No 2.4.22 prepatches have come out yet. Marcelo's plan, at this point, is to have 2.4.22 contain
an updated aic7xx driver and the current ACPI tree (both items that people
had wanted in 2.4.21), along with some interactivity and memory management
fixes.
Comments (none posted)
Kernel development news
What's needed to fix user-space device enumeration?
Back in April, LWN
looked at udev, a simple
user-space daemon which handles the dynamic creation and removal of device
nodes. Udev is an answer to devfs which uses hotplug events and sysfs to
manage the device tree in user space. Things have been fairly quiet on the udev front -
at least, on the public lists. That changed, however, when Steven Dake
posted
a patch aimed at fixing some problems
he sees with how udev works. At that point, it become clear that an
off-list discussion has been going on for some time.

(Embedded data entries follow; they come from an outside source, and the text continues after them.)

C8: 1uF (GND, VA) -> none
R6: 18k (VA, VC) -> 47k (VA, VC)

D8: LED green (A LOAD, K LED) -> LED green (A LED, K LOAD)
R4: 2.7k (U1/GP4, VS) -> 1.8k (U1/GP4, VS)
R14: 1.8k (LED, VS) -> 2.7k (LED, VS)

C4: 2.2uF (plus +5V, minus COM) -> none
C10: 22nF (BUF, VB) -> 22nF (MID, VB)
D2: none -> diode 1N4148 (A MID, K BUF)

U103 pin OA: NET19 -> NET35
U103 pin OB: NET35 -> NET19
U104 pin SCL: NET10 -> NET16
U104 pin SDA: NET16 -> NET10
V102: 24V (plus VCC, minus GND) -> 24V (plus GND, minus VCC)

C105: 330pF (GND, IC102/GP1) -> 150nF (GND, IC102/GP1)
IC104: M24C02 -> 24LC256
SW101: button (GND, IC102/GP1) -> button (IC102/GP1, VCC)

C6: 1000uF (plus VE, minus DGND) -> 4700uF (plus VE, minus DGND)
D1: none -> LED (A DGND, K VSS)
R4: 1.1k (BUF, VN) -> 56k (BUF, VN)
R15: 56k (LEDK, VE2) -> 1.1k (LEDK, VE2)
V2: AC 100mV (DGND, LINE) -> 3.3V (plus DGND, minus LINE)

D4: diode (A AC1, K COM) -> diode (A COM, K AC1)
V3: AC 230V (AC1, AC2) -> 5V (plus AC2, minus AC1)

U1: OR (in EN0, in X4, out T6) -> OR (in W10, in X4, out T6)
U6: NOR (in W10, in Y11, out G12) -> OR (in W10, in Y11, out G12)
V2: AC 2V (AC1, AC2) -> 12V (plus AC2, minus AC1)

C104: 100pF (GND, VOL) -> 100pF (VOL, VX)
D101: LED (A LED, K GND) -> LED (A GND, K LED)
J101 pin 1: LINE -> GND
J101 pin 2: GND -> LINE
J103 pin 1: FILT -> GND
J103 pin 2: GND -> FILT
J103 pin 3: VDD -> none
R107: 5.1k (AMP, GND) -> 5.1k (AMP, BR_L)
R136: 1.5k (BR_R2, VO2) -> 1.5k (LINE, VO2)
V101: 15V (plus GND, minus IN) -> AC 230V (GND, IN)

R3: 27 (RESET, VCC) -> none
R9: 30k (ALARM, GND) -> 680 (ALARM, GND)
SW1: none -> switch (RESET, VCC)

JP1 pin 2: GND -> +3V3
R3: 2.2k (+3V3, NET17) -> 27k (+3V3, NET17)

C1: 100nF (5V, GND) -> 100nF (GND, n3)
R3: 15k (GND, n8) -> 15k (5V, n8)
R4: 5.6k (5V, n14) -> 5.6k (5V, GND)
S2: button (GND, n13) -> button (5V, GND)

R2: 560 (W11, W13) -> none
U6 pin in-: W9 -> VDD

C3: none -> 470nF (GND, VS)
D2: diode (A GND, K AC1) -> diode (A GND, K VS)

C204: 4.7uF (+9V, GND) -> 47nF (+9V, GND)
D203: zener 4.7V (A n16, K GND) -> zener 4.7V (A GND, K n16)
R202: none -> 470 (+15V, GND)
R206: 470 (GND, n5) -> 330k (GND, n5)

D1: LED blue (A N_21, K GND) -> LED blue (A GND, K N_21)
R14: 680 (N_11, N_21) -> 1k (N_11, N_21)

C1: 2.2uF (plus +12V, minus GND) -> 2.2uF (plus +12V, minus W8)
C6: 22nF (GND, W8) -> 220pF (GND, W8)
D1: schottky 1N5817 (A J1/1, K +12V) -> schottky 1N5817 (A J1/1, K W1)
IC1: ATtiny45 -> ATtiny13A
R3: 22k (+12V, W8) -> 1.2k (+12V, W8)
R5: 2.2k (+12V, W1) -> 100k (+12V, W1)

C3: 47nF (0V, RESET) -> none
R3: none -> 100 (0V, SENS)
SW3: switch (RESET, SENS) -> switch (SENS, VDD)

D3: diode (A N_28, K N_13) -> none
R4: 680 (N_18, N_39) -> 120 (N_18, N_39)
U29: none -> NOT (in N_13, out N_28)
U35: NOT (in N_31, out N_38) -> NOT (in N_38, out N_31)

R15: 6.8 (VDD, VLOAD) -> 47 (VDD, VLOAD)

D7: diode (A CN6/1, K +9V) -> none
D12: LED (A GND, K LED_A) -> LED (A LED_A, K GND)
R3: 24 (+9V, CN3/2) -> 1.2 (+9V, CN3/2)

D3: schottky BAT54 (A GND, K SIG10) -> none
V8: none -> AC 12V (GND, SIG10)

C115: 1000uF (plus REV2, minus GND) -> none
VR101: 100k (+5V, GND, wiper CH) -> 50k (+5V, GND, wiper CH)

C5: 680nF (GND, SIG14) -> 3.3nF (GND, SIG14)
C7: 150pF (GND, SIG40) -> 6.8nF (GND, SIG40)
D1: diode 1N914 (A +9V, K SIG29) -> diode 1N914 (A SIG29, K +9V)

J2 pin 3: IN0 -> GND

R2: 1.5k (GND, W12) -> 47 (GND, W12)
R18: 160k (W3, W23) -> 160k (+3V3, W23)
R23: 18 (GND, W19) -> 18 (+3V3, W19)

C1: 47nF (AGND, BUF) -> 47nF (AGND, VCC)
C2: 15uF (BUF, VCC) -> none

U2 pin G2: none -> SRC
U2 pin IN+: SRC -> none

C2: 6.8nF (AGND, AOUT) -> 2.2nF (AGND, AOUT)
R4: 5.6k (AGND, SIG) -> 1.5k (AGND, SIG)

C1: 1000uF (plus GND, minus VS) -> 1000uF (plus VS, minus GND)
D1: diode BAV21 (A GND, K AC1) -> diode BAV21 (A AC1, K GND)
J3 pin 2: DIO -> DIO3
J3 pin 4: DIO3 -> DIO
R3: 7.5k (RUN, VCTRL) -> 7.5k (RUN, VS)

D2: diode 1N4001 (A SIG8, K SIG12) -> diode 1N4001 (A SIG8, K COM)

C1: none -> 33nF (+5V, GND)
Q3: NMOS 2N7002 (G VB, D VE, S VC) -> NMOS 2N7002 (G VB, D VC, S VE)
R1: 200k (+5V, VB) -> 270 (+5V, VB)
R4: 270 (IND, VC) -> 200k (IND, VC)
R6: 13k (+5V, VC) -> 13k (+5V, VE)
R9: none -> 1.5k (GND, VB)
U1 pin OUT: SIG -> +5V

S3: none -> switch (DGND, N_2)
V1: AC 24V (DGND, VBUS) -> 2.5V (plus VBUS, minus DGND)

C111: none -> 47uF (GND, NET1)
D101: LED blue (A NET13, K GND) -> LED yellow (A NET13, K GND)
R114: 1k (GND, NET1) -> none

Mr. Dake has a list of four problems that he is trying to fix with his
patch, which creates an event queue within the kernel and a virtual device
for retrieving events from that queue. These problems are:
- The current implementation (which invokes /sbin/hotplug for
each device event) has performance problems when the number of devices
is large.
- There is no policy controlling how many /sbin/hotplug
processes can be created simultaneously, a shortcoming which can lead
to out-of-memory situations.
- /sbin/hotplug is not available during the early part of
the system initialization process, so early device enumeration is
not possible.
- Hotplug events can be processed out of order, leading to device
directory corruption.
The posting elicited some strongly-worded
responses. The general view is that the first three of the problems
listed above do not actually exist. The cost of /sbin/hotplug is
small relative to the cost of device probing and initialization, so, in the
real world, system load and performance are not problems. Early
initialization can be handled with initramfs or by reconstructing things in
user space from the sysfs tree. The hotplug developers thus feel no
pressure to "fix" any of those problems. Linus also chimed in with a condemnation of event daemon
schemes.
When the dust settled, however, the problem of event reordering remained.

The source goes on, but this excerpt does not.